Note: either --interactive or --file must be specified.

Examples:

Interactive example:

swifr_test --path2trained example_2classes/ --interactive
Value for Fst: 2.3
Value for XP-EHH: 3.3
Value for iHS: -2.5
Value for DDAF: 3.6
Probability of neutral: 0.860299223365
Probability of sweep: 0.139700776635

application_example/ in this repository has classified files generated from the following commands:

> swifr_test --path2trained example_3classes/ --pi 0.99998 0.00001 0.00001 --file application_example/test_block_3classes

> swifr_test --path2trained example_2classes/ --pi 0.99999 0.00001 --file application_example/test_block_2classes

Calibrating Probabilities:

Usage:

> calibration

Command Line Options:

--frac1 <float>: for calibration purposes, fraction of data points that come from class 1 (sweep).
            Required (default: 0.1)
            e.g. --frac1 0.001

--train <bool>: use to learn calibration function from training data
            Requires --input_train

--input_train <string>: file containing training data for calibration.
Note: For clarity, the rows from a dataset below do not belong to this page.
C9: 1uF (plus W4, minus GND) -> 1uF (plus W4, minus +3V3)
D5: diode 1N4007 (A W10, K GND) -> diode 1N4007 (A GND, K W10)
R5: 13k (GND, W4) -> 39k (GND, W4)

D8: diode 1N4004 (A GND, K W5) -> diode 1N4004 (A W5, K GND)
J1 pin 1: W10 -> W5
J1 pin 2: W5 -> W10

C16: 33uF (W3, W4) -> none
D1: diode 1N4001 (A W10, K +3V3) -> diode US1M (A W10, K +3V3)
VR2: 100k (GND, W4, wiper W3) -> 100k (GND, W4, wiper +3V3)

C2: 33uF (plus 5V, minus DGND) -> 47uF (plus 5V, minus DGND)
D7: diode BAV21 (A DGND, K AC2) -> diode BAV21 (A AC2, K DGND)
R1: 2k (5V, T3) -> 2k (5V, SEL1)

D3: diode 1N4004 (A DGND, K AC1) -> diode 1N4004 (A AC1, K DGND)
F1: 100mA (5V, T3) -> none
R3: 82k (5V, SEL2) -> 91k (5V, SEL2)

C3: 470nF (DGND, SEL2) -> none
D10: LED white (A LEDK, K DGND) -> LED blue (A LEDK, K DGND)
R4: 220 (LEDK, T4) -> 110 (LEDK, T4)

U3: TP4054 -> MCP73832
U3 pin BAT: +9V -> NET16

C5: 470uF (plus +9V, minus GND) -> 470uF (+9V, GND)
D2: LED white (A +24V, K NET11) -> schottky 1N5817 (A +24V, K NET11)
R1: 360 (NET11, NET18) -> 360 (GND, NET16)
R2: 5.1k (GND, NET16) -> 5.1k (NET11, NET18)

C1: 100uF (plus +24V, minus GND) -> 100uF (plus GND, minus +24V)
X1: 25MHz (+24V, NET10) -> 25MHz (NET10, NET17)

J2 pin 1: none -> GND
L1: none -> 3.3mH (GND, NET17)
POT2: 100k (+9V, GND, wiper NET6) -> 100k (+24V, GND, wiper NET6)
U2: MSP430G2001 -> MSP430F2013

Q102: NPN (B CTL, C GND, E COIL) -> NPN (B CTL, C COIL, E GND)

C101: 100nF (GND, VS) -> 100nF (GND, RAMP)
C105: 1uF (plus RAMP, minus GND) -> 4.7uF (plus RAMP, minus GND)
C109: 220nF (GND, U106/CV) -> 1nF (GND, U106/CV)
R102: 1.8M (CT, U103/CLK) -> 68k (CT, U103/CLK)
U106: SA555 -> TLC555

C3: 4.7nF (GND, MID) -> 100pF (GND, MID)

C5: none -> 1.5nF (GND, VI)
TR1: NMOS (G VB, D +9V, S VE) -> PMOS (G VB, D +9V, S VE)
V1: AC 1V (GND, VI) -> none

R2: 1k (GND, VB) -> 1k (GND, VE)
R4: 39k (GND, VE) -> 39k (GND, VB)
Two tab-delimited columns, no header, each line is a datapoint. First column contains labels (e.g. 0 for neutral, 1 for sweep) and second column contains raw (un-calibrated) probabilities.
            Required for --train
            e.g. see calibration/example/test_for_calibration.txt

--apply <bool>: use to apply calibration learned with --train to a new set of probabilities.
            Requires --input_apply

--input_apply <string>: file containing probabilities to be calibrated. Can have any number of tab-delimited columns, with a header line. One column name must be "uncalibrated" and that column must contain the probabilities to be calibrated. Other columns may have rsids, chromosome numbers, etc...
            Required for --apply
            e.g. see calibration/example/test_for_application

Note: Either --train or --apply must be specified. Currently, calibration functionality only supports binary classification probabilities.

Examples:

>calibration --frac1 0.1 --train --input_train calibration/example/test_for_calibration.txt

>calibration --frac1 0.1 --apply --input_apply calibration/example/test_for_application

Output:

calibration will create a directory called calibration/ if one does not already exist. With the --train flag, calibration will draw two reliability plots (before and after calibration) and will save them in pdf format in the calibration/ directory. It will also save .p files that contain the values necessary for applying smoothed isotonic regression calibration to a new set of datapoints. With the --apply flag, calibration will create a new file in the calibration/ directory with the same name as the file provided with --input_apply, appended with "_calibrated". This file will contain all of the columns in the original file, plus a final column with column name "calibrated" that provides the new calibrated probabilities for each raw probability. For examples of all of these, see files in calibration/example/.